Jajangmyeon (Korean Black Bean Noodles)
For the jajangmyeon sauce:
- ⅔ cup Korean black bean paste (chunjang)
- ¼ cup oil any neutral oil will do
- 1 pound boneless pork shoulder small diced (pork butt and pork belly is okay too)
- 3 tablespoons garlic minced (3TBSP is about 5-6 cloves)
- 1 tablespoon ginger peeled and minced (1TBSP is about ½ inch)
- 1 medium yellow onion small diced
- 10 ounces green cabbage roughly chopped (about 2 cups)
- 1 Korean zucchini small diced (or regular zucchini)
- 2 cups water
- 3 tablespoons oyster sauce
- 2 tablespoons granulated sugar
- 3 tablespoons cornstarch mix every 3TBSP cornstarch with 3TBSP water to make cornstarch slurry
The rest of the dish:
- 4 bundles Korean fresh noodle
- English cucumber julienned (optional for garnish)
- Kimchi (optional side)
- Danmuji pickled yellow radish (optional side)
- Stir fry the black bean paste (chunjang):In a small nonstick saucepan over medium heat, add the oil. Once the oil is hot, add the black bean paste and stir fry for about 2 minutes or until it's fragrant. Make sure to stir constantly. Remove the black bean paste from heat and set aside until needed.
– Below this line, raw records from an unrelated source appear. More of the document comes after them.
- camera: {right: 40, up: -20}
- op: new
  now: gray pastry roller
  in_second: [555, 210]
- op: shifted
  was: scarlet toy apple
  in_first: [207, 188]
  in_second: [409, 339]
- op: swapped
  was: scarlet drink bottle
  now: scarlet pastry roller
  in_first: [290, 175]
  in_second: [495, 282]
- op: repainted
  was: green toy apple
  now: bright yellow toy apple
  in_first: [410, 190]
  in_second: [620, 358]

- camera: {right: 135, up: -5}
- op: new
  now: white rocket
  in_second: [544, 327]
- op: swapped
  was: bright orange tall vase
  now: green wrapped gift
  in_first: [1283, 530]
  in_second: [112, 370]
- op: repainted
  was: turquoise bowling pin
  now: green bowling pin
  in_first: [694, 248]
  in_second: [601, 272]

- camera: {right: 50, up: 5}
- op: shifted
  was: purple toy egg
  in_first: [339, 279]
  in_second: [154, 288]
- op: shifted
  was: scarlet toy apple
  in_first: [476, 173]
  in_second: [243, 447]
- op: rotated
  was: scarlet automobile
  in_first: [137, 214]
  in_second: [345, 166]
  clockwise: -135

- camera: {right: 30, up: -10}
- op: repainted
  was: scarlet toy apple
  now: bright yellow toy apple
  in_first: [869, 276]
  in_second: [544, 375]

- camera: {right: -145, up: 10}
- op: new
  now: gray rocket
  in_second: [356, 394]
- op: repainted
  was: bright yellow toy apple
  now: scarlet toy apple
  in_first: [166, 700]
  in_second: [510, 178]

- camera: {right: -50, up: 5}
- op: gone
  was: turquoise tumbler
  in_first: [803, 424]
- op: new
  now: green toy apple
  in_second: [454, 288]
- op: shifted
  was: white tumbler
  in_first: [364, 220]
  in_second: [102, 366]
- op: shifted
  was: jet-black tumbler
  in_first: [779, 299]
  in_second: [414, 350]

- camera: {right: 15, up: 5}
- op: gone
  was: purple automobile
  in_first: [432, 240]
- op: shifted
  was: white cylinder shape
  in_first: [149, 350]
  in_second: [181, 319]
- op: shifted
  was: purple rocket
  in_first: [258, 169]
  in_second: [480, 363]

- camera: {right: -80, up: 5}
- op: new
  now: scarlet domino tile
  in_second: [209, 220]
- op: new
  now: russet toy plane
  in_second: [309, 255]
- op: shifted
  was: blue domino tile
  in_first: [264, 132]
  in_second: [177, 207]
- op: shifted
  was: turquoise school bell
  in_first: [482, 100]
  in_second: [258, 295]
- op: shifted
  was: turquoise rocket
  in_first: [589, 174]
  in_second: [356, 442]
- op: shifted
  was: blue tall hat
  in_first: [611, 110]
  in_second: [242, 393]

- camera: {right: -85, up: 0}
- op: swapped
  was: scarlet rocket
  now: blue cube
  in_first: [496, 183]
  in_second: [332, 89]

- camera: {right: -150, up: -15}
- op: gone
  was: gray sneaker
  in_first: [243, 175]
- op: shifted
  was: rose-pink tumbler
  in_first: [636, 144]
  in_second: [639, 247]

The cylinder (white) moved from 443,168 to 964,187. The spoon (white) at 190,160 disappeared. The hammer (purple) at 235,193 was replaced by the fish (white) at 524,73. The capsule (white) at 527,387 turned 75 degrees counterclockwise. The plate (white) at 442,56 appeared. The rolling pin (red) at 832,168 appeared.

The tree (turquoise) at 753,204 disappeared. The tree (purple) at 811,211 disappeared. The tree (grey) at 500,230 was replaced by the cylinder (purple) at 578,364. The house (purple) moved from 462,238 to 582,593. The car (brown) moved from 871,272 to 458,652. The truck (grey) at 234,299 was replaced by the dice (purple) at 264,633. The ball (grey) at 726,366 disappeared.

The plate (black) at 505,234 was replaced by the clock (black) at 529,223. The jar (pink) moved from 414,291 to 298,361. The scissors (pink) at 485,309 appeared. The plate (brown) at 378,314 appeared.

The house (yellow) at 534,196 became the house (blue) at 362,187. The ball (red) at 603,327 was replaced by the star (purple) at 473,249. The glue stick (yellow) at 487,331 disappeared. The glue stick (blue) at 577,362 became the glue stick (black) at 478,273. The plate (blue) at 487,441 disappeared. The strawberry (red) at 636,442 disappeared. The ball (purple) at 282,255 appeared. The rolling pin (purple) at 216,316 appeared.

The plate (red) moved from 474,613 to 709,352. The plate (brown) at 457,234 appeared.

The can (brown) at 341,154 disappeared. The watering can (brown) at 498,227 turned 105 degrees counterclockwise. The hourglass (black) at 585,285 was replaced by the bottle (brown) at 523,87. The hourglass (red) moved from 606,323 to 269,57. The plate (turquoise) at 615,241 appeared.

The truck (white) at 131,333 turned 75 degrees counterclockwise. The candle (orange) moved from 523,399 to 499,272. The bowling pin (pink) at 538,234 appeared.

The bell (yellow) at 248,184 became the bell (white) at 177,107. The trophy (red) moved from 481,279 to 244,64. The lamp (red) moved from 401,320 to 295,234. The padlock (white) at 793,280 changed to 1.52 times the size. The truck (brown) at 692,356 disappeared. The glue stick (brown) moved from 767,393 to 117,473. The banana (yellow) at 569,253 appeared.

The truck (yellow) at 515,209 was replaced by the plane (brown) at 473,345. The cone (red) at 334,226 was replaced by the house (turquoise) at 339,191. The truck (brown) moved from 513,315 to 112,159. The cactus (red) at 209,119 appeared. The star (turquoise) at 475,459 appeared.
- Make the jajangmyeon sauce:To a large saucepan or pot, drain the excess oil from the fried black bean paste. If needed, add a little more oil so that the bottom of the pan is lightly coated. Heat the pot over medium high heat and once the oil is hot, add the pork and stir fry until the pork is lightly browned on all sides and no longer pink. If using pork belly, make sure to render the fat well.
- Reduce the heat to medium and add the garlic and ginger. Stir fry for about 10 to 20 seconds until fragrant. Add the onion, zucchini, and cabbage and stir fry for a few minutes, until the cabbage starts to wilt.
- Then, add the stir fried black bean paste, to the pan and stir fry and mix until everything is well coated with the bean paste.
- To the pan, add the water, oyster sauce, and sugar and bring it to a boil. Then, reduce the heat to keep the sauce at a moderate simmer. Let the sauce cook for about 10 to 15 minutes or to your desired saltiness.*Depending on the brand of noodles you are using, it may be saltier or bland. If your noodles are on the bland side, you may want to reduce the sauce a bit more so that it'll balance your noodles, and vice versa.*
- Cook the noodles:While the jajangmyeon sauce is simmering, boil the noodles. Bring a pot of water to a boil and add the noodles. Cook them according to package instructions and drain well. If using Korean fresh noodles, rinse with water to remove excess starch and drain well. Portion the noodles into bowls and set aside until needed.
- Finish the sauce and serve:Once the sauce is done simmering, mix together the cornstarch slurry. If making the slurry ahead of time, give it a good mix before using. While stirring the sauce, slowly drizzle in the cornstarch slurry. Allow the sauce to simmer for a few more seconds, while stirring, until it is thickened and glossy.*The amount of cornstarch slurry listed is based on 10 to 15 minutes of moderate simmering. If you reduce the sauce more or less, you may need to adjust the amount of slurry used, accordingly.*
- Ladle the hot jajangmyeon sauce over the noodles and top julienned cucumbers. Serve immediately. To enjoy, mix the sauce and noodles well and enjoy while hot!
- Noodles - Korean fresh noodles are our most recommend noodle choice for jajangmyeon to get the most authentic experience. It can be found at Korean markets and most Asian markets in the refrigerated aisles. If you have trouble finding it, you can use udon noodles, spaghetti noodles, or even instant ramen noodles. And if you have leftover sauce but no noodles, try it with some rice!